In the first part of this series, we learned how to design the sound effects for an assault robot, a soldier taking cover, and a background warfare ambience. All sounds were created in GameSynth, using only sound synthesis and not a single sample (although GameSynth is a powerful sample mangler in its own right!).
This time, we will start with a bang – literally. But first, here is the full video again (reminder: all the patches are available for download at the bottom of this post).
Explosions and Debris
We left the action with the soldier running for cover. A good idea, as this next sequence is all about big explosions and debris. There are many ways to design such sounds in the Modular model, and this time we will choose a differently technique than in the previous post to generate the explosion sounds.
For the first one, a low-frequency impact layer is created by mixing three Noise modules, with different lowpass values and different Envelopes driving their amplitudes. Adding Chirp and Oscillator modules make the sound even more impactful. To add more high-frequency content, the Thunder module is used once again, slightly filtered to soften it a bit. Finally, the burning sound associated with the explosion is generated by combining the Fire and Noise Bands modules, which makes for a good whoosh layer.
The second explosion patch is simpler, relying on a single Thunder module as the sound source. However, more processing modules are used afterwards to create a bigger sound. The idea here is to create two similar branches in the patch, that will be connected to a Stereo output. By setting their parameters slightly differently, and by using different Envelope durations, a stereo effect is created, which contributes greatly in making the explosion sound bigger.
After the detonations, big concrete blocks come crashing on the ground. The Friction and Granular Noise modules are used to create low and high frequency layers. Simply by changing the duration of the Envelope, several variations can be generated, matching the different block sizes.
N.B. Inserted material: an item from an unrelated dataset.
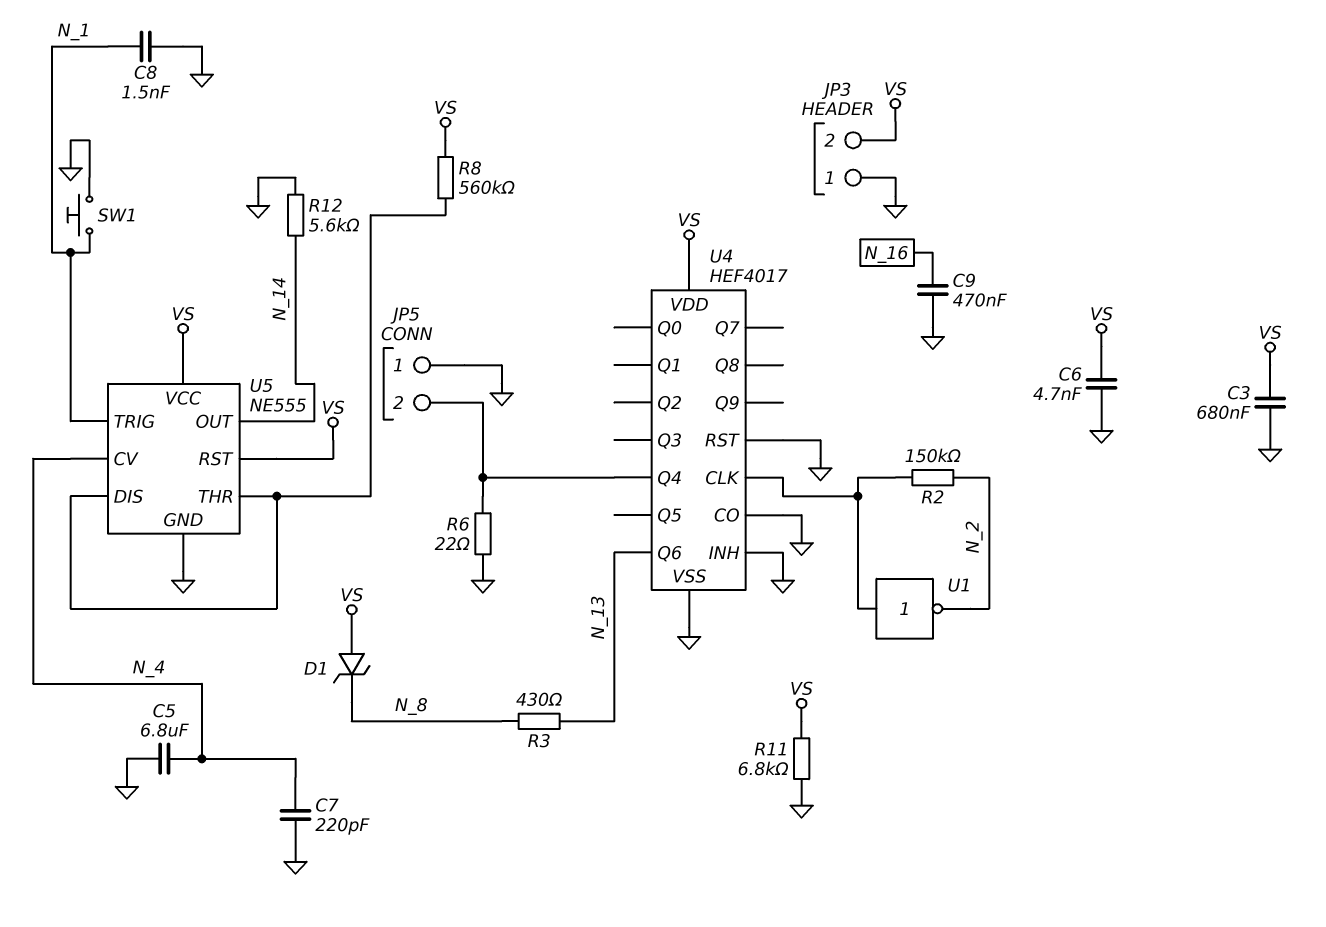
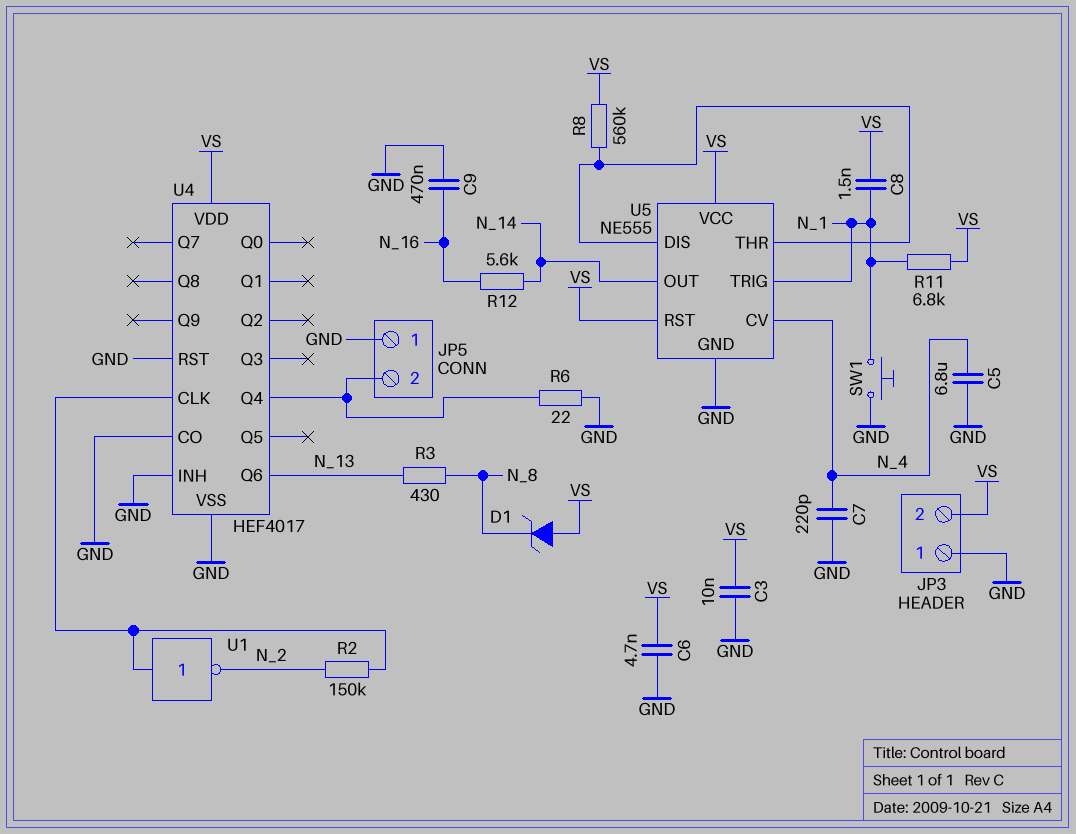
C3: 680nF (GND, VS) -> 10nF (GND, VS)
C8: 1.5nF (GND, N_1) -> 1.5nF (N_1, VS)
R11: 6.8k (GND, VS) -> 6.8k (N_1, VS)
R12: 5.6k (GND, N_14) -> 5.6k (N_14, N_16)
For the smaller blocks, a more resonant patch is used, created by keeping the Friction module only. Modulating a Friction module by a short Envelope is indeed a good way to generate nice impacts!
Smaller debris sounds are added to complement the main impacts: Rocks and Granular Noise modules are processed by a Spectral Delay which allows for the simulation of denser debris without having to add more generators. Linking the density parameter of our two generators with a Meta Parameter makes it possible to easily generate several sound variations.
Finally, another dust patch is created. Instead of using the Whoosh model like in the previous post, Rain and Leaves modules are added. Once heavily filtered, they lead to a lighter, grittier sound that is well suited for smaller debris.
Once the dust has settled, a soldier successively fires a machine gun and a handgun. This is a great opportunity to use some of the specific GameSynth modules to design more realistic weapons sounds. Both patches use the same basic logic, with a processed Gunshot module as the source, and Gun Foley as well as Bullet Casing modules used to add some realistic, mechanical sounding parts.
In both cases, an Oscillator module provides sub-harmonics. For the machine gun, a Chirp module is also put to contribution in order to create more impact. Since the machine gun is an automatic weapon, a Clock module is used to quickly trigger several shots, while matching its frequency parameter with the firing rate in the video. For the handgun, the volume of the Gun Foley is dramatically increased to match the animation, which is quite exaggerated.
The soldier’s cloth Foley is generated by the Cloth patch that was used in the first post. However, it is slightly modified to sound a bit rougher, with more friction, notably by adding another Noise Bands module. In addition, the Whoosh model is used to create some swishes emphasizing the soldier’s movements. The gun’s jingling comes from a Gun Foley module. Several sound variations were generated, taking advantage of the different types of actions available in the module. They were then edited and synchronized with the gun movements.
The next sequence zooms in on some defective machinery that has clearly been hit during the gunfight. To give the feeling of a device shutting down, a patch that heavily relies on downward Envelopes is created. It consists of two processed Noise layers and an Oscillator modulated by a Chorus to make the sound bigger. The amplitude of the whole patch is modulated by a LFO whose frequency slowly decreases, reinforcing the shutdown feeling.
The other layers are all generated by very basic patches. If anything, they demonstrate that since GameSynth comes with many synthesis modules already oriented towards the design of sound effects for games and animations, patches are usually simpler, easier to build and to understand than with other visual patching systems. In this case, the combination of Blip and Electricity modules is sufficient to produce convincing electric sparks. For the smoke coming out of the machine, instead of using filtered Noise, a Steam module has been chosen. It creates an interesting air burst at the start of the sound. Finally, the Fire module is used as a single source to add a burning layer, with its crackles nicely complementing the electric sparks.
This concludes the second part of our series on designing the sound of a full action sequence in GameSynth! In the third and final part of this blog, we will go full mecha, so bring your exoskeletons and robotic enhancers!